Born April 27, 1941, near Excel in Monroe County, Jordan was the fourth of five sons born to Walter and Cleo Jordan. He grew up picking cotton and tending cattle on the family farm. During this formative period, Jordan developed a strong work ethic upon which he would later rely to succeed on the football field. At Excel High School, he played both football and basketball. Late in his junior season, Alabama coaches, impressed with his aggressive style and toughness, began to recruit Jordan. Auburn University offered but later withdrew a scholarship, and so Jordan signed with Alabama.
Jordan arrived on the Alabama campus in 1959. Because freshmen at this time were not eligible to play on the varsity team, Jordan did not begin playing for the Crimson Tide until 1960. During the three years that Jordan played (1960-1962), Alabama lost just two games, posting a record of 29-2-2. He led a defense in 1961 and 1962 that allowed a total of just 25 and 39 points, respectively. The 1961 team went undefeated and was the consensus National Champion. In 1962, Jordan's senior season, Alabama finished 10-1 and was ranked fifth in the nation. Jordan's best performance as a collegian came in the 1963 Orange Bowl, his last game. Playing in front of a crowd that included Pres. John F. Kennedy, Jordan earned MVP honors by making 30 tackles and leading the Tide to a 17-0 victory over the University of Oklahoma. Crimson Tide coach Paul "Bear" Bryant said Jordan was one of the finest players he ever coached.

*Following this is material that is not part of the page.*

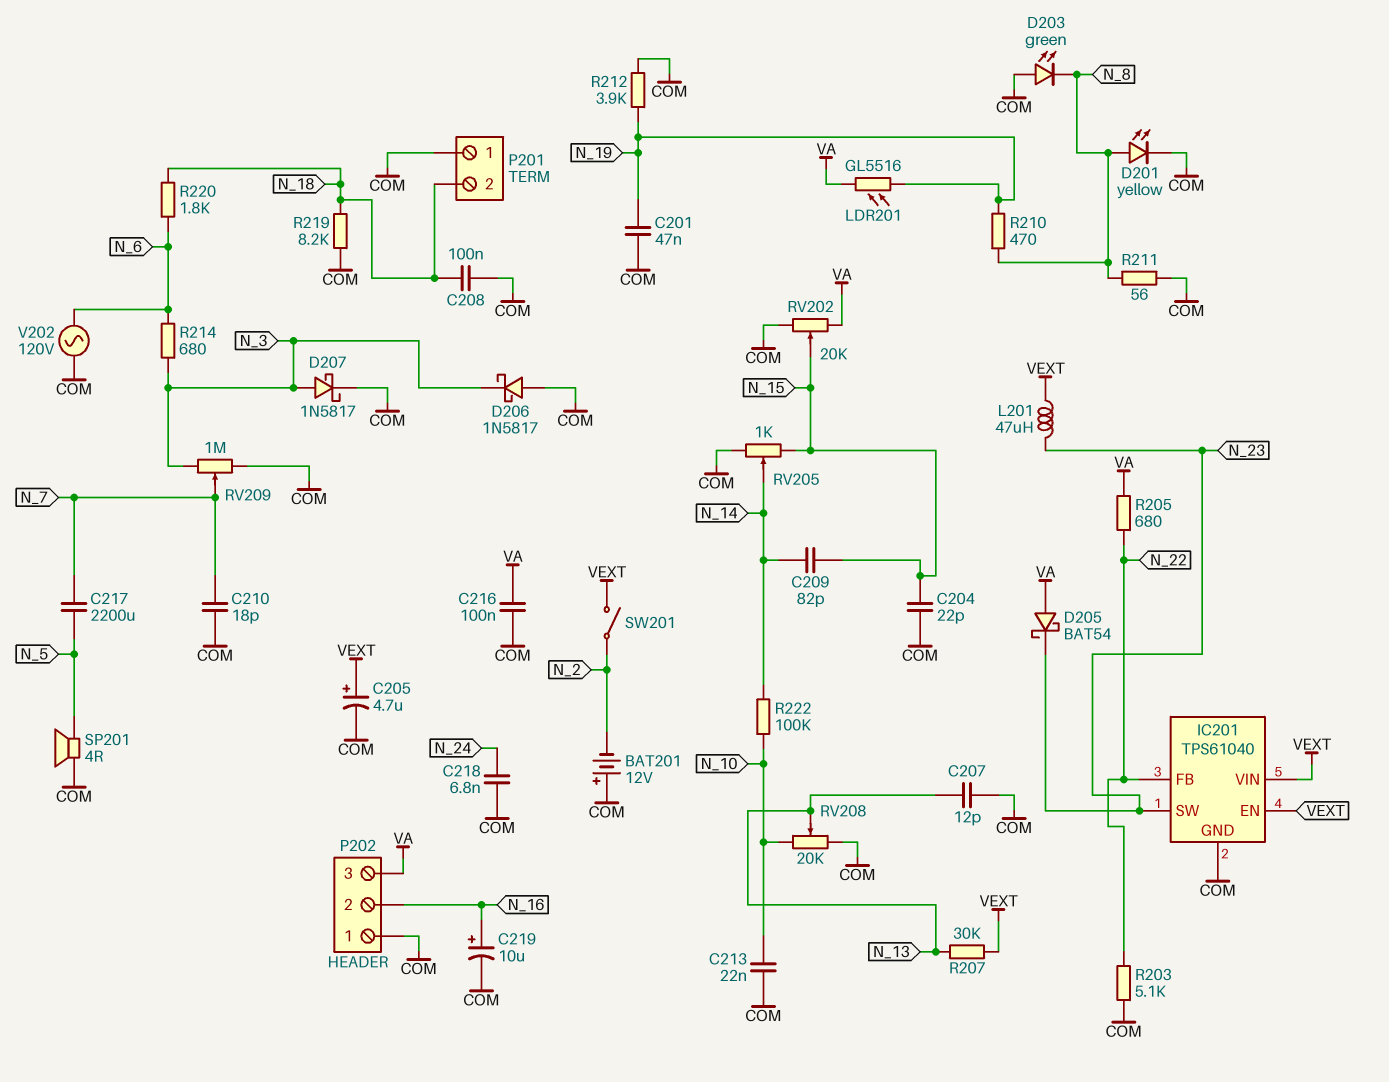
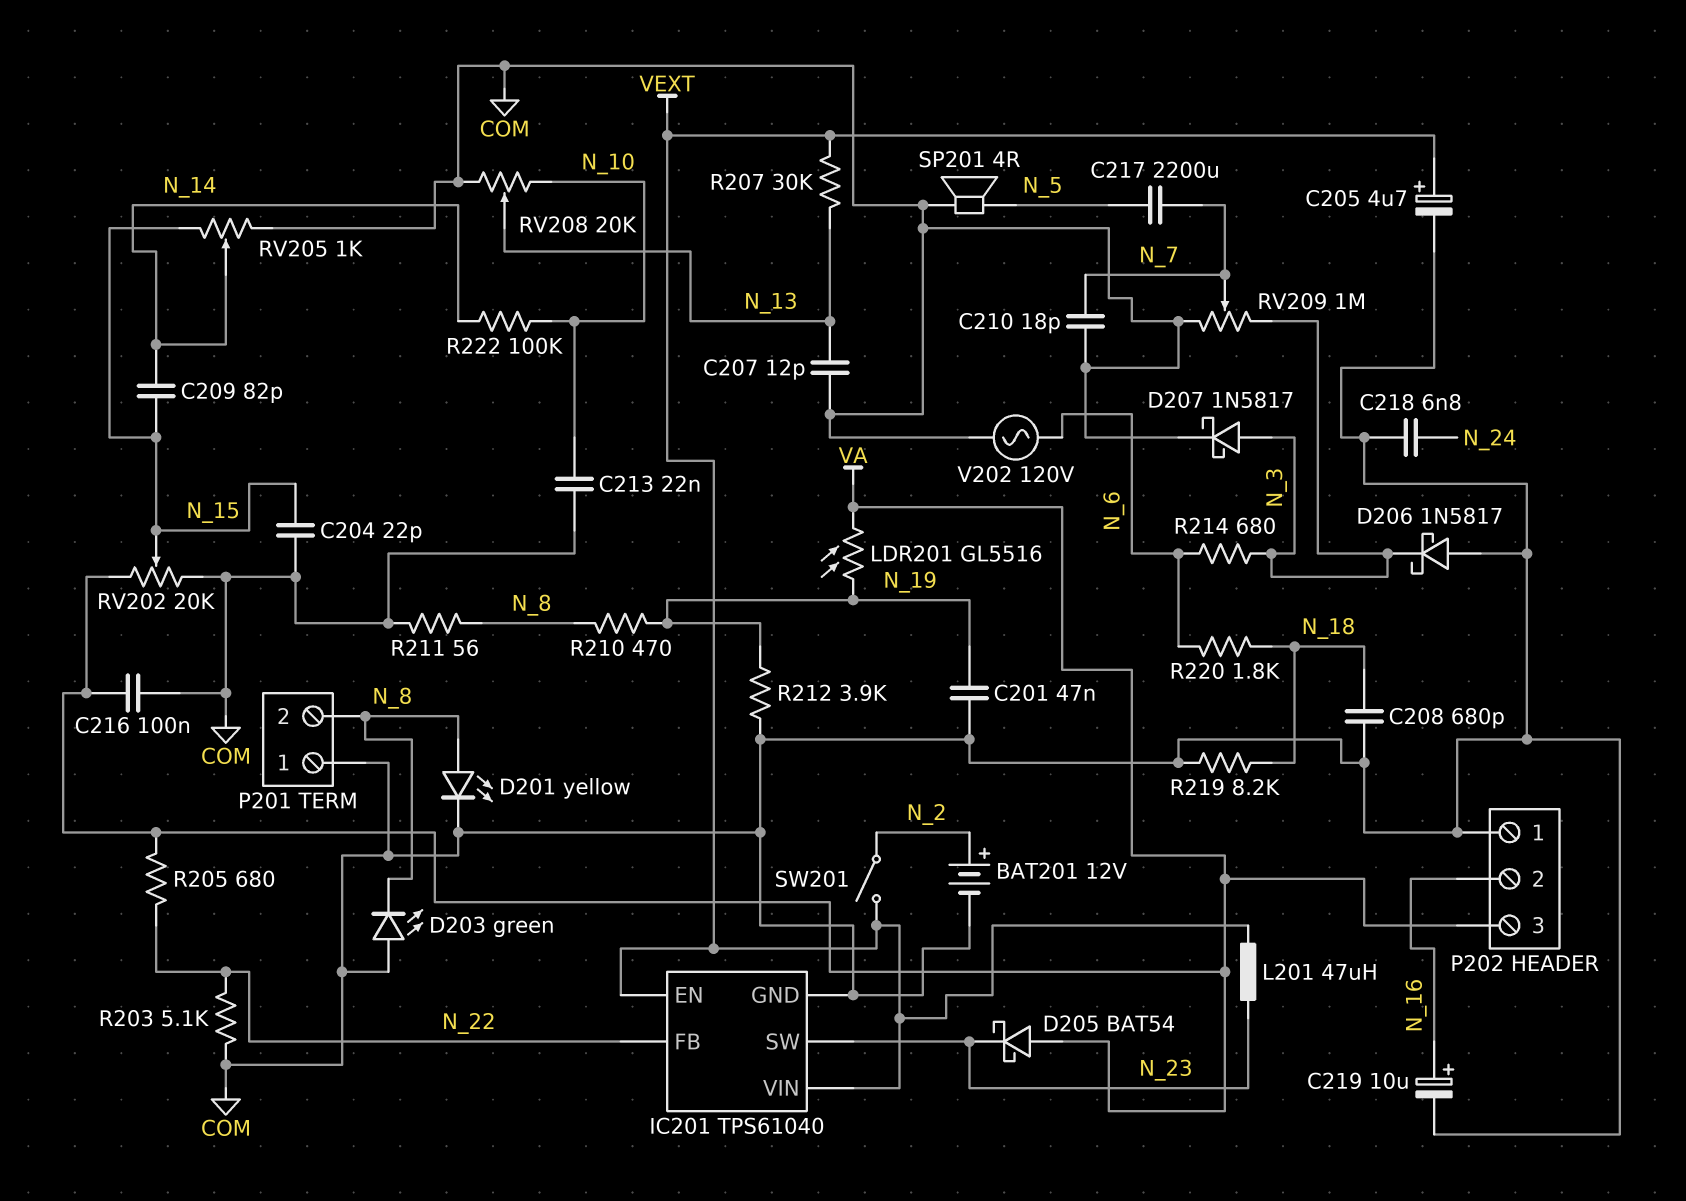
BAT201: 12V (plus COM, minus N_2) -> 12V (plus N_2, minus COM)
C208: 100nF (COM, N_18) -> 680pF (COM, N_18)
P201 pin 2: N_18 -> N_8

Jordan was the sixth pick overall in the 1963 NFL draft. The Dallas Cowboys offered Jordan a signing bonus of $17,500 and a new automobile to lure him away from the Boston Patriots of the recently formed American Football League. From 1963 to 1976, Jordan was a key member of the famed "Doomsday Defense" of the Dallas Cowboys, setting a team record of 1,236 career tackles and 154 consecutive starts. He played on teams that won five conference championships, eight divisional championships, and one Super Bowl, a 24-3 win over the Miami Dolphins in Super Bowl VI. Jordan earned All-Pro honors twice and selection to five Pro-Bowl teams. He became the seventh Cowboy inducted into the Dallas Cowboys Ring of Honor in 1989.
Upon retiring in 1976, Jordan initially remained in Dallas, where he and his wife Biddie raised their three sons; the couple
was married in 1964. Jordan operates several businesses in the Dallas area, including the Lee Roy Jordan Lumber Company. He
currently resides in Baldwin County near Point Clear, Alabama. He was inducted into the Alabama Sports Hall of Fame in 1980 and the College Football Hall of Fame in 1983.
Scott, Richard. Legends of Alabama Football. Champaign, Ill.: Sports Publishing, 2004.
Taylor, Jean-Jacques. Game of My Life: Dallas Cowboys. Champaign, Ill.: Sports Publishing, 2006.